Edna Purviance made two more silent films. The first was Sea Gulls / A Woman of the Sea (Josef von Sternberg, 1926), produced by Charles Chaplin. Chaplin never released the film, and now the film is considered lost. In 1933, the negative was destroyed so that all losses incurred by the production could be written off.

Edna's final silent production was the French film Éducation de prince / Education of a Prince (Henri Diamant-Berger, 1927). In France, Purviance was injured when she fell from a sleigh being pulled by runaway horses in Lyons. Armand Bernard, who had just made the Éducation de prince / Education of a Prince with her, was injured trying to stop the horses.

After her retirement, Charles Chaplin kept Purviance on his payroll at $1000 a month for decades, showing her much more concern and consideration than he did to any of his former wives. Her last two appearances were non-speaking extra parts in his Monsieur Verdoux (1947) and Limelight (1952).

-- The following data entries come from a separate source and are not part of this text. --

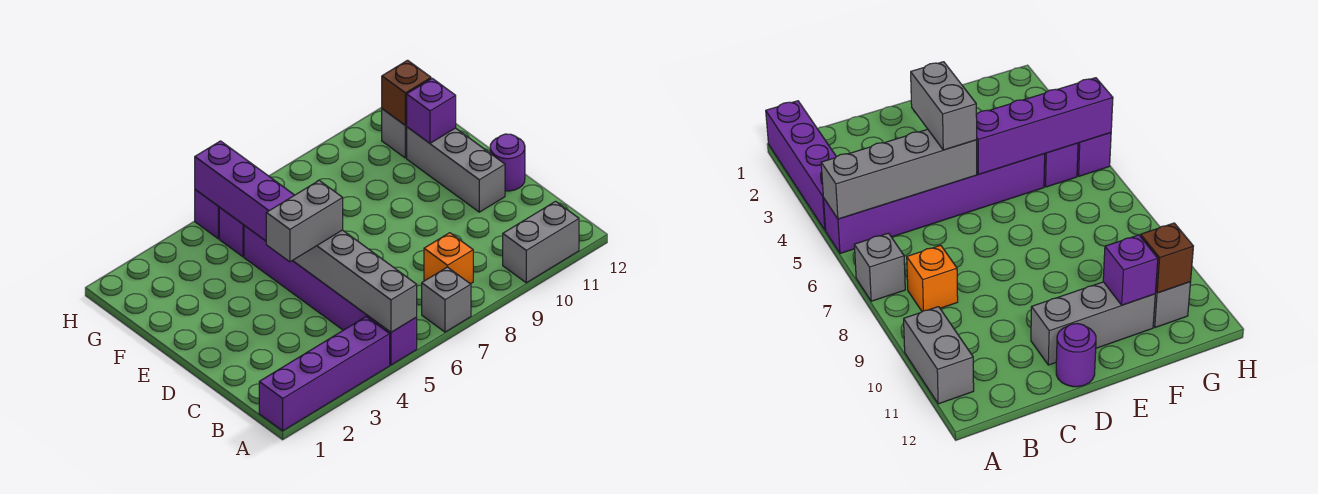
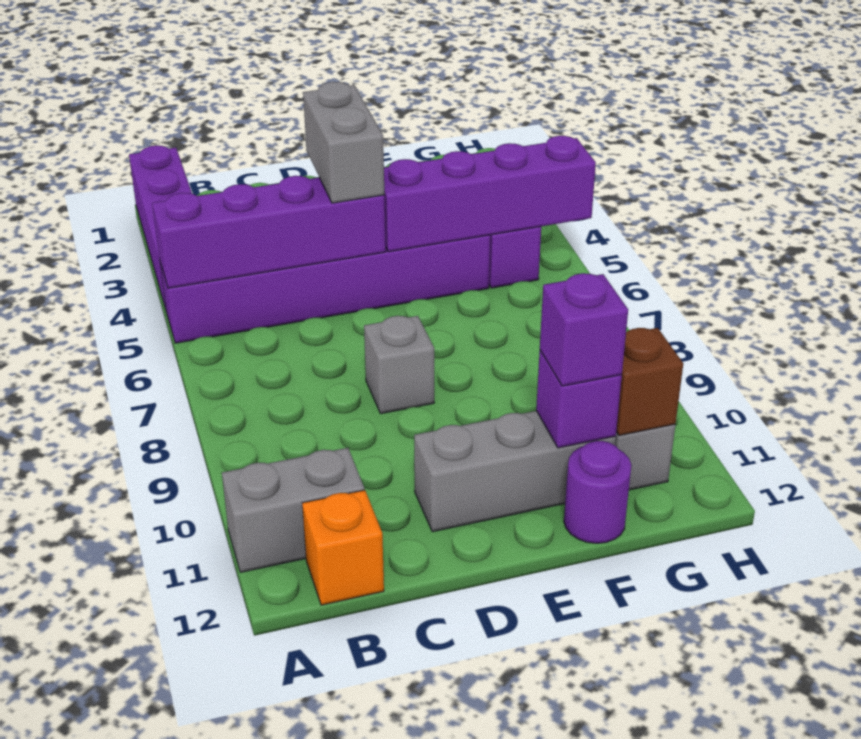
grey brick A5:D5 level 2 -> purple brick A5:D5 level 2
grey brick A7 level 1 -> grey brick D8 level 1
grey brick A10:A11 level 1 -> grey brick A11:B11 level 1
orange brick B8 level 1 -> orange brick B12 level 1
purple round brick D12 level 1 -> purple round brick F12 level 1
purple brick H5 level 1 -> purple brick F11 level 3

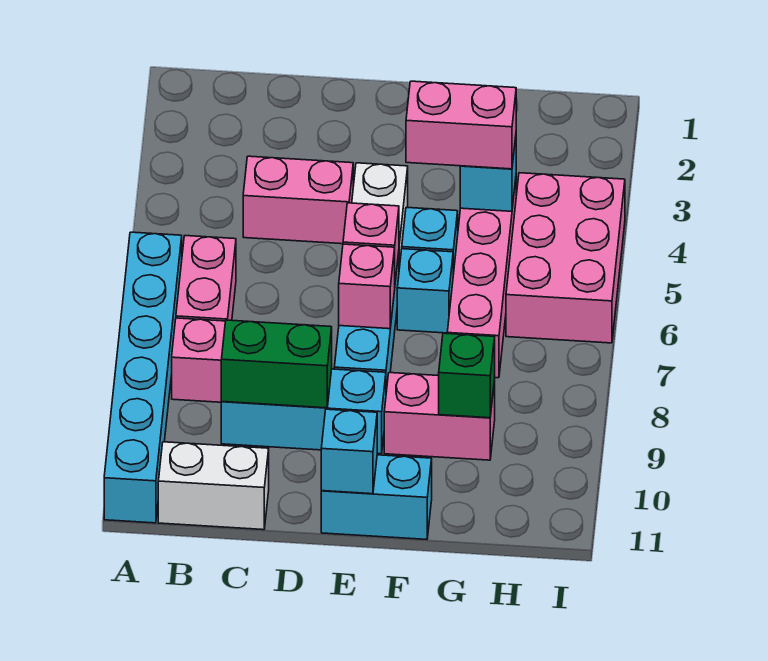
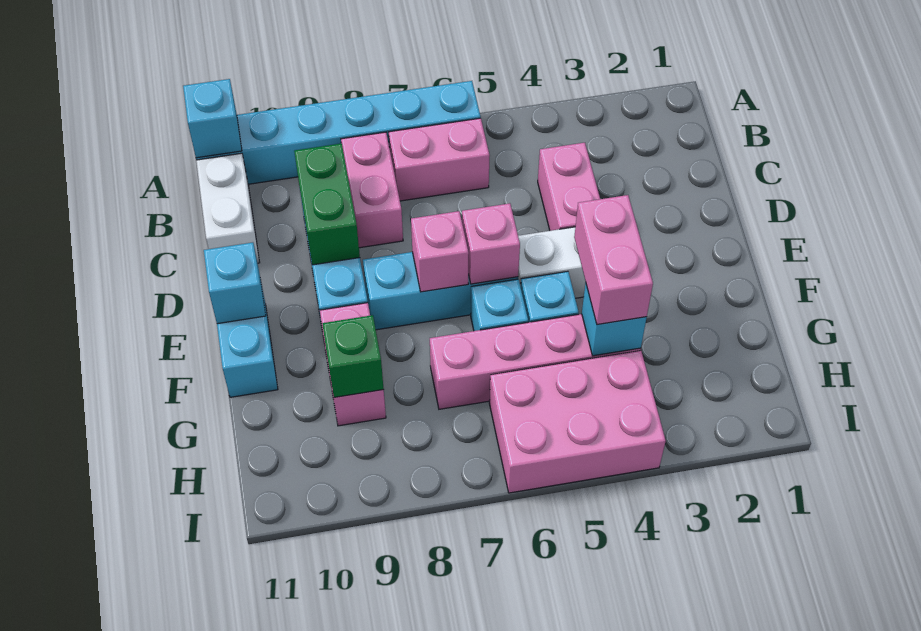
none -> cyan brick A11 level 2

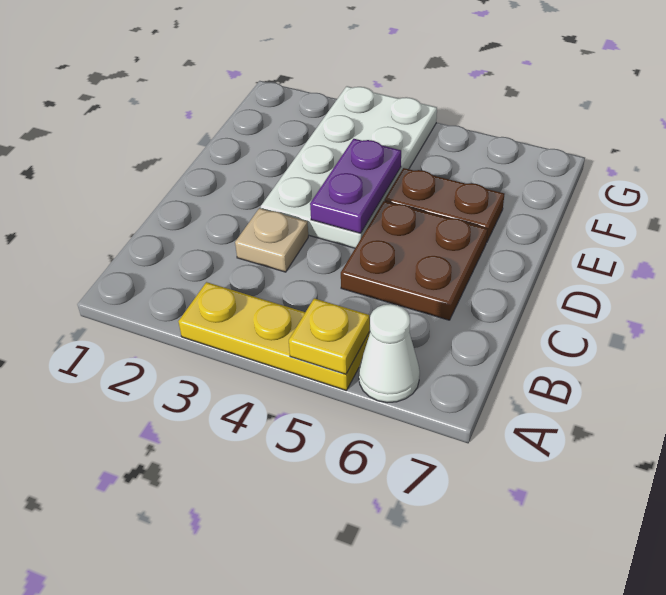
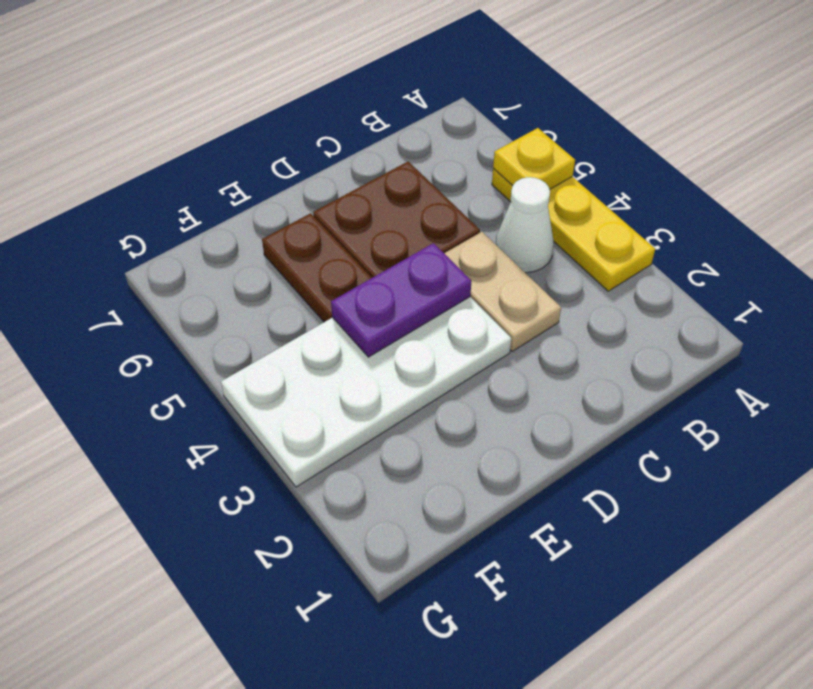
white cone A6 level 1 -> white cone B4 level 1
tan plate C3 level 1 -> tan plate C3:C4 level 1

In 1938, Edna Purviance married John P. Squire, a Pan-American Airlines pilot, who died in 1945. Chaplin's monthly payments resumed after her husband's death. Edna Purviance died of throat cancer in 1958 at the Motion Picture & Television Country House and Hospital in Los Angeles. She was interred in the West Mausoleum at Grand View Memorial Park, Glendale, California. She was portrayed by Penelope Ann Miller in the film Chaplin (Richard Attenborough, 1992).

Charlie Chaplin and Edna Purviance in Work (1915)
British postcard by Red Letter, no. 6. Photo: Essanay. Charlie Chaplin and Edna Purviance in Work (Charles Chaplin, 1915).

Charlie Chaplin in A Jitney Elopement (1915)
British postcard by Red Letter. Photo: Essanay. Charlie Chaplin, Edna Purviance and Leo White in A Jitney Elopement (Charles Chaplin, 1915). Caption: Charlie Threatens Count. (Charlie's Elopement.)

Charlie Chaplin and Edna Purviance in The Rink (1916)
French postcard by Lobster Films, Prsi, no. 30. Charlie Chaplin, Edna Purviance, Eric Campbell and Albert Austin in The Rink (Charles Chaplin, 1916).

Charlie Chaplin and Edna Purviance in A Dog's Life (1918)
Spanish collector card by Chocolate Amatller, Marca Luna series 9, no. 13. Photo: First National. Charlie Chaplin in A Dog's Life (Charles Chaplin, 1918).

Charlie Chaplin and Edna Purviance in A Dog's Life (1918)
Spanish collector card by Chocolate Amatller, Marca Luna series 9, no. 16. Photo: First National. Charlie Chaplin in A Dog's Life (Charles Chaplin, 1918).

Edna Purviance
French postcard by A.N., Paris in the series Les Vedettes de Cinéma, no. 70. Photo: United Artists.